First impressions do count, whether you’re meeting or eating. Generally, upon entering a new restaurant, I can size it up and get a pretty good idea of what the dining experience will be like relatively quickly. In the case of my visit to O’Carroll’s, let’s just say it’s a good thing I’ve been here before, because the first thing we have to do on this visit is walk through a cloud of cigarette smoke on the front step of the restaurant (smoking by-law be damned, apparently)—and the offenders turn out to be the bartender and a server.
Once we pass through the cloud of carcinogens, we turn right and choose a table in the Irish pub side; to the left is the intimate, upscale dining room. The bartender is taking care of tables on our side, while her partner-in-crime handles the left.
There’s a small pub menu, but all of the dining room offerings are available in the pub if one desires; it’s a funky Irish-international menu, with traditional offerings sitting next to Thai curries.

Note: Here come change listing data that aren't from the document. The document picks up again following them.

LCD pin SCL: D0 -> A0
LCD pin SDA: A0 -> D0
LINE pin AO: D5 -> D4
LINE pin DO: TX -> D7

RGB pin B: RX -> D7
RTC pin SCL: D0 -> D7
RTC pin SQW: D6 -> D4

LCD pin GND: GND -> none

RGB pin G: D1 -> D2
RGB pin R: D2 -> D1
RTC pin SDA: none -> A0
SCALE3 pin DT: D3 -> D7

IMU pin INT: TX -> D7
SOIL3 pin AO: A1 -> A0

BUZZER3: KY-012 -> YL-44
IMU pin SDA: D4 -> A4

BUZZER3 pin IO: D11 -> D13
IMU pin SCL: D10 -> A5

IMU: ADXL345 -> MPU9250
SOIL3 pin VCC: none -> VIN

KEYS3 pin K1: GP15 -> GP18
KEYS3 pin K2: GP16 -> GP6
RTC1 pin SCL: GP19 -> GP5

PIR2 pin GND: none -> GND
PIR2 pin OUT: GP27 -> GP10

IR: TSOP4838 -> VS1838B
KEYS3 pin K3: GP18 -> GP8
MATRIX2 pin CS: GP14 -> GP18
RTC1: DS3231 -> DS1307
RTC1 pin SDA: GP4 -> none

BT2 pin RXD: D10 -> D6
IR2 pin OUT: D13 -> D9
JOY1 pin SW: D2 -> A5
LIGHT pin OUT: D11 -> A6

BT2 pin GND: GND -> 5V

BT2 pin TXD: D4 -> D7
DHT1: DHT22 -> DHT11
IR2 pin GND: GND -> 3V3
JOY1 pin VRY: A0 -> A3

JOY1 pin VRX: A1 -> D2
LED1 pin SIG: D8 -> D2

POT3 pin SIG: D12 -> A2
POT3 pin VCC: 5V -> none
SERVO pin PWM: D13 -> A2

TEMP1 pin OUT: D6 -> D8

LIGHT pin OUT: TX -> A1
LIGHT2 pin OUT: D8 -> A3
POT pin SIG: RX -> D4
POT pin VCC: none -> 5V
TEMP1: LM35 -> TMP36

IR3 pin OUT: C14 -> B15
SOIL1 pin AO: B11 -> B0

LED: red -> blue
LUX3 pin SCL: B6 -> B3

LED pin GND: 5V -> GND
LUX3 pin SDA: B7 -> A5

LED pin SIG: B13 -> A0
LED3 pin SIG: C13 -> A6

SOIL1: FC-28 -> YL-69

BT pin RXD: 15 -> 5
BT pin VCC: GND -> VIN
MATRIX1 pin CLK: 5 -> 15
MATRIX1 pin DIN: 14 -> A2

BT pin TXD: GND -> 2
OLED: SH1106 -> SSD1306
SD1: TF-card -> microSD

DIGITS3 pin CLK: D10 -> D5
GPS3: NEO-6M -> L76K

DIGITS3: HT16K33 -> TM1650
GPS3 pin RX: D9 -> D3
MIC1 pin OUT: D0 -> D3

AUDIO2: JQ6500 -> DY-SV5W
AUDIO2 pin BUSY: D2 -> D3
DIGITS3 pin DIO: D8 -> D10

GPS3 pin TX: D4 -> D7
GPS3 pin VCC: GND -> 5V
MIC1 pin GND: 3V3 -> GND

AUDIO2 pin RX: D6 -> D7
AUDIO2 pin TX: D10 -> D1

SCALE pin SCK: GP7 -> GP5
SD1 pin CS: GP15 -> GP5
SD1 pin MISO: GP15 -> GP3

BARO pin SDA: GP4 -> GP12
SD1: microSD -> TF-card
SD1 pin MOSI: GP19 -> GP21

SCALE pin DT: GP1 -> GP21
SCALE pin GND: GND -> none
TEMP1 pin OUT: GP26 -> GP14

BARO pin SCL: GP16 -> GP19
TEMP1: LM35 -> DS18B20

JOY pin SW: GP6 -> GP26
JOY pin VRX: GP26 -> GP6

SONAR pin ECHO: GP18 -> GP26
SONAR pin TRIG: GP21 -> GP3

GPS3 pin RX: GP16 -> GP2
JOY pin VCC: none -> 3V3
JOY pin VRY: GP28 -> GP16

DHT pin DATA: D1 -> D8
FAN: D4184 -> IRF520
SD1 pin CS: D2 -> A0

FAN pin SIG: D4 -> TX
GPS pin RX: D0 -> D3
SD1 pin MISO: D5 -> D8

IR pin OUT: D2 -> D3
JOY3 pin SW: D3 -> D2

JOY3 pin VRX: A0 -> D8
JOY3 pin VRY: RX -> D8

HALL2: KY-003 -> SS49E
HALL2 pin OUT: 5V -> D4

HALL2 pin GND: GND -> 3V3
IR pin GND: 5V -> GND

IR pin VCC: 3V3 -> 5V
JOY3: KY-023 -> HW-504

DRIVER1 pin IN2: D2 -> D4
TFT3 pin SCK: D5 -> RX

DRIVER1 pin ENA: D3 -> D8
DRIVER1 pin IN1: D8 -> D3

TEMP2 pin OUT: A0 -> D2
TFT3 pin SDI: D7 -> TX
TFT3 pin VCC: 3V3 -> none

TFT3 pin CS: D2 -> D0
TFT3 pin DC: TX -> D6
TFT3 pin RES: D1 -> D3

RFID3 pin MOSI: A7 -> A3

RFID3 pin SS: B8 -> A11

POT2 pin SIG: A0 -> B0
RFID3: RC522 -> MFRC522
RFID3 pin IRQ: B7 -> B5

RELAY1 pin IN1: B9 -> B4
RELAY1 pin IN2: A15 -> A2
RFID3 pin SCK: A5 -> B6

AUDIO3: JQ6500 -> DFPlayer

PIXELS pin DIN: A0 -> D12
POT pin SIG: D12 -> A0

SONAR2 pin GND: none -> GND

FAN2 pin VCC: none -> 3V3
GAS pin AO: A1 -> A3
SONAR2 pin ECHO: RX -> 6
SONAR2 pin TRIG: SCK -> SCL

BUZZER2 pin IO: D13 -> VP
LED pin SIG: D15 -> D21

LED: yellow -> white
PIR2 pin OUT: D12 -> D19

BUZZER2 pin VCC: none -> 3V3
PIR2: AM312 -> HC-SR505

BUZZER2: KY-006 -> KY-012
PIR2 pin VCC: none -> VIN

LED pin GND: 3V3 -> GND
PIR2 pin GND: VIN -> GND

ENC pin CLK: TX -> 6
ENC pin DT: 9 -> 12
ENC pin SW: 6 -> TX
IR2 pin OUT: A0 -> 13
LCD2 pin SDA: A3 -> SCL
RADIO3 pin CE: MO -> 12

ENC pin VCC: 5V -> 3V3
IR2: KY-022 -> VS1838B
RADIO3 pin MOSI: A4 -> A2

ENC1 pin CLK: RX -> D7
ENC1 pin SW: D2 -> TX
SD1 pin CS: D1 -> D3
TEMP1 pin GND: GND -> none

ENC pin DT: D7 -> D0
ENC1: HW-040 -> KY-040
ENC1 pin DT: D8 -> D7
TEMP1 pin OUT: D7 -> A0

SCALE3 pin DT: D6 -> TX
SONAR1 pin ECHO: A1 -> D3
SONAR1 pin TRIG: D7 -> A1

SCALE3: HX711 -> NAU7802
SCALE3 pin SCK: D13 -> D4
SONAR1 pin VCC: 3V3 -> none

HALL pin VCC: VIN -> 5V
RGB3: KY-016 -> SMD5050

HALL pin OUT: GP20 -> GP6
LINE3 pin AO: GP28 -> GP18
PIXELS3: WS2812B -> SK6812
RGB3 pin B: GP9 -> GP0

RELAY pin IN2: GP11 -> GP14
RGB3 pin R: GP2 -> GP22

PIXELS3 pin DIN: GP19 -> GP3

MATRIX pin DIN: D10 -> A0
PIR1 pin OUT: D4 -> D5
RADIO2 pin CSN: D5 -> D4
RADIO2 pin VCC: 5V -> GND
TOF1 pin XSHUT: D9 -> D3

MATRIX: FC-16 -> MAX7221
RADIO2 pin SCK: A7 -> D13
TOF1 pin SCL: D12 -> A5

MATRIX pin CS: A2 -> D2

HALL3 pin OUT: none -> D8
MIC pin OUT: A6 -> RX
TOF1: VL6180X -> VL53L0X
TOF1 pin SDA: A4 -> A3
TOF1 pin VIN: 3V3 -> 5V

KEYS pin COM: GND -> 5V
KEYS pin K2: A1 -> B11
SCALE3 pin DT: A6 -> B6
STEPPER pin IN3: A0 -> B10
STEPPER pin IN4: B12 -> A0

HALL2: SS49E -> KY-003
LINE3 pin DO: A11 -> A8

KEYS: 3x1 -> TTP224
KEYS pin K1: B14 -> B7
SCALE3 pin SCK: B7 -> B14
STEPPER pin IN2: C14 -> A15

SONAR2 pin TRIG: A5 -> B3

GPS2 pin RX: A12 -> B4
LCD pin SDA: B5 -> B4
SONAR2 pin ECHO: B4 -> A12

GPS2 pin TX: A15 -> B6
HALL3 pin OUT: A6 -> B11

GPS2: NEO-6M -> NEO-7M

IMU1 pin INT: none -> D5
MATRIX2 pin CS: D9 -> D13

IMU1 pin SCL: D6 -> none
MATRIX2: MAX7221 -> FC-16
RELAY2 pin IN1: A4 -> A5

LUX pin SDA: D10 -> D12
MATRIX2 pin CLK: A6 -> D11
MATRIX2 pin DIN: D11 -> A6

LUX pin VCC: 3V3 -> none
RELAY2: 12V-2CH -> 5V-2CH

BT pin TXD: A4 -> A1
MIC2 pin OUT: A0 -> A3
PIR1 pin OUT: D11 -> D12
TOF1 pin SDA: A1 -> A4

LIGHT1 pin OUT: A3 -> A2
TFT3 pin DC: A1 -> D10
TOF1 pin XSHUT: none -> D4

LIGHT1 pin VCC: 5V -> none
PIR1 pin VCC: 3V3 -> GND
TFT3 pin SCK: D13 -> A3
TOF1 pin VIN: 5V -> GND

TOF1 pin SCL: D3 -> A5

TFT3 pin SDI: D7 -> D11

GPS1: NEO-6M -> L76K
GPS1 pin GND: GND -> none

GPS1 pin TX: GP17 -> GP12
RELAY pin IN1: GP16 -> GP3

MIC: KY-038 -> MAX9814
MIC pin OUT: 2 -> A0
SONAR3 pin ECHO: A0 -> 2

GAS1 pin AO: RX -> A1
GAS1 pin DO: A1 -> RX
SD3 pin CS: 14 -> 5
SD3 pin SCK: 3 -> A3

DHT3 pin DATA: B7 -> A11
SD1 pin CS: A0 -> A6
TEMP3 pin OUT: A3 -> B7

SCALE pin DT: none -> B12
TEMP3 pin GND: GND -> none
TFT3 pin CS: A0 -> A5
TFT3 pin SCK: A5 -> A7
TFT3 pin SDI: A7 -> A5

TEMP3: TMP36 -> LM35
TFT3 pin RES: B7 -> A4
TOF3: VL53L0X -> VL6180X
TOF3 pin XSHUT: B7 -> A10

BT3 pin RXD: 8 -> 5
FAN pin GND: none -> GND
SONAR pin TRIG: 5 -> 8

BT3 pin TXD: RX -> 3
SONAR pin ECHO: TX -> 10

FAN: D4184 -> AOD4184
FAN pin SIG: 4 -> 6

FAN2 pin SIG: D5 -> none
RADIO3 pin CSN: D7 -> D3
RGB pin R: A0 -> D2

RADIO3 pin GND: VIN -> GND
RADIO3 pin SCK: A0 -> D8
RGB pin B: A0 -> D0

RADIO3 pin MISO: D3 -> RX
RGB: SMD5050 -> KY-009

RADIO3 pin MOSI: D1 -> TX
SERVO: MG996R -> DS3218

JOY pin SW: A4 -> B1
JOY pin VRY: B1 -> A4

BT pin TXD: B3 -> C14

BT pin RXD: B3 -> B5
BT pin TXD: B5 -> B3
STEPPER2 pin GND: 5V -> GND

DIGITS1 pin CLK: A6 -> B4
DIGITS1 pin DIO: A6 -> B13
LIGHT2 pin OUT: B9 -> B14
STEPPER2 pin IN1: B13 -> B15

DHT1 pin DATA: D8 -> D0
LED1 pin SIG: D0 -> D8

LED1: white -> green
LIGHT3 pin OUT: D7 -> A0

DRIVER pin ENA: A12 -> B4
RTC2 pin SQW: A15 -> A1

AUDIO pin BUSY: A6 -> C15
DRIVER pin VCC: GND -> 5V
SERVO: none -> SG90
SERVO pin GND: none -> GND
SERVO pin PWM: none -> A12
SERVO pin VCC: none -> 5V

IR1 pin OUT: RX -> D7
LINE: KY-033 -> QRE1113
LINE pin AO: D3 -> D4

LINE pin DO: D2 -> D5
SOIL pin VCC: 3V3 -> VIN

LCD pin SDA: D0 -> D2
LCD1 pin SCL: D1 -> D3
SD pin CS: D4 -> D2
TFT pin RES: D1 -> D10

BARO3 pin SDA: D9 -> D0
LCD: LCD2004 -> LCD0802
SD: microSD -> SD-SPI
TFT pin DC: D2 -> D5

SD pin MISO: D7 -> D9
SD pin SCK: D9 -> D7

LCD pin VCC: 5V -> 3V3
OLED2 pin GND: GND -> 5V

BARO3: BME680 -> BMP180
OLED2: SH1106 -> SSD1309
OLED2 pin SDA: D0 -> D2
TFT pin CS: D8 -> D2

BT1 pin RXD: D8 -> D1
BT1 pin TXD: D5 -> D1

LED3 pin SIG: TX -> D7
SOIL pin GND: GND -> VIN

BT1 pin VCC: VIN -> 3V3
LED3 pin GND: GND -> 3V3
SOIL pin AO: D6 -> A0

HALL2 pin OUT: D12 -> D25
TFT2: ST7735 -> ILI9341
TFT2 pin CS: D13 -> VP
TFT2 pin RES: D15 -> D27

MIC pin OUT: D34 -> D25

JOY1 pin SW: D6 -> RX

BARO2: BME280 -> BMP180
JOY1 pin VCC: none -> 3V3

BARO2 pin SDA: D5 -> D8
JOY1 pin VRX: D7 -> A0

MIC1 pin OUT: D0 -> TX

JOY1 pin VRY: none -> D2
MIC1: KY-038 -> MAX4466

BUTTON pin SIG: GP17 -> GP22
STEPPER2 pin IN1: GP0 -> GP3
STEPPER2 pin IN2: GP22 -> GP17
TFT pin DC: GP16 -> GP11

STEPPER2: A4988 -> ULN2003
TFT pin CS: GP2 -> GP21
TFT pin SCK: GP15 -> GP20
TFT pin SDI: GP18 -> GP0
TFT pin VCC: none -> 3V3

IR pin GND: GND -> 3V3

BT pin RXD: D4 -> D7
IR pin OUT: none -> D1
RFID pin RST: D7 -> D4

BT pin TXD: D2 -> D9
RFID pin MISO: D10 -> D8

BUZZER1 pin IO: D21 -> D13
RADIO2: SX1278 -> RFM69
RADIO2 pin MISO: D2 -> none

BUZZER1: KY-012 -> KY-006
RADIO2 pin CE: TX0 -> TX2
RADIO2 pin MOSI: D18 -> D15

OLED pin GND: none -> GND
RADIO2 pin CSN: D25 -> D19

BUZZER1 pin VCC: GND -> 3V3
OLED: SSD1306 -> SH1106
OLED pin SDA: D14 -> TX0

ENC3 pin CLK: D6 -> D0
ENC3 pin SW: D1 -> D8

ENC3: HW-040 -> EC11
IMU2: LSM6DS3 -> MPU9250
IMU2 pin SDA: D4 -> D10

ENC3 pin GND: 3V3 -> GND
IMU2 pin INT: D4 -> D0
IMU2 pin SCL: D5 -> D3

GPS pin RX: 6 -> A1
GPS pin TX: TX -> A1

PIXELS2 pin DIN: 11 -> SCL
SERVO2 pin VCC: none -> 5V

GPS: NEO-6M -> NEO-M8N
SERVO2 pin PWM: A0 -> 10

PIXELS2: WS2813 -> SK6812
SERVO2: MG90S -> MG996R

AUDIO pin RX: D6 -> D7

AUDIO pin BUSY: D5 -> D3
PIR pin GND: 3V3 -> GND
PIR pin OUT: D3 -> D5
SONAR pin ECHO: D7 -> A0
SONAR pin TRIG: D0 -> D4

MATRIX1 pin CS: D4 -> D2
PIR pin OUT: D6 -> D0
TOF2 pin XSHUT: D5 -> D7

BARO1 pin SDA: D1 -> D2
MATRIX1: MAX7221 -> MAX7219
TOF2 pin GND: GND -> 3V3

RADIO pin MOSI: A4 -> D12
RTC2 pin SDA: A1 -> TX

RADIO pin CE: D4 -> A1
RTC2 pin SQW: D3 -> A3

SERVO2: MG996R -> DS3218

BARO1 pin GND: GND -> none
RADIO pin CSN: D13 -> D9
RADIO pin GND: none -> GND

We’re feeling both pub food-ish and traditional, so we start with onion hoops ($6.95) and an order of potato chips ($4.95). The potatoes are sliced thin and then deep-fried, served hot. Both appetizers come in straw baskets and each has its own dipping sauce: a roasted garlic sauce for the chips and a creamy horseradish sauce for the rings. The horseradish strikes a nice balance of heat— between interesting and hot-spicy—enough to liven up the fried offerings, but not so hot as to be overwhelming. The dips are interchangeably great for both chips and rings, and these large portions quickly satisfy our grease craving.
Unfortunately, O’Carroll’s usually excellent service appears to be having an off-night. I notice the bartender is paying attention to the few other guests, but we’re almost completely ignored. There are no quality checks, and no offer of a second refill on our drinks.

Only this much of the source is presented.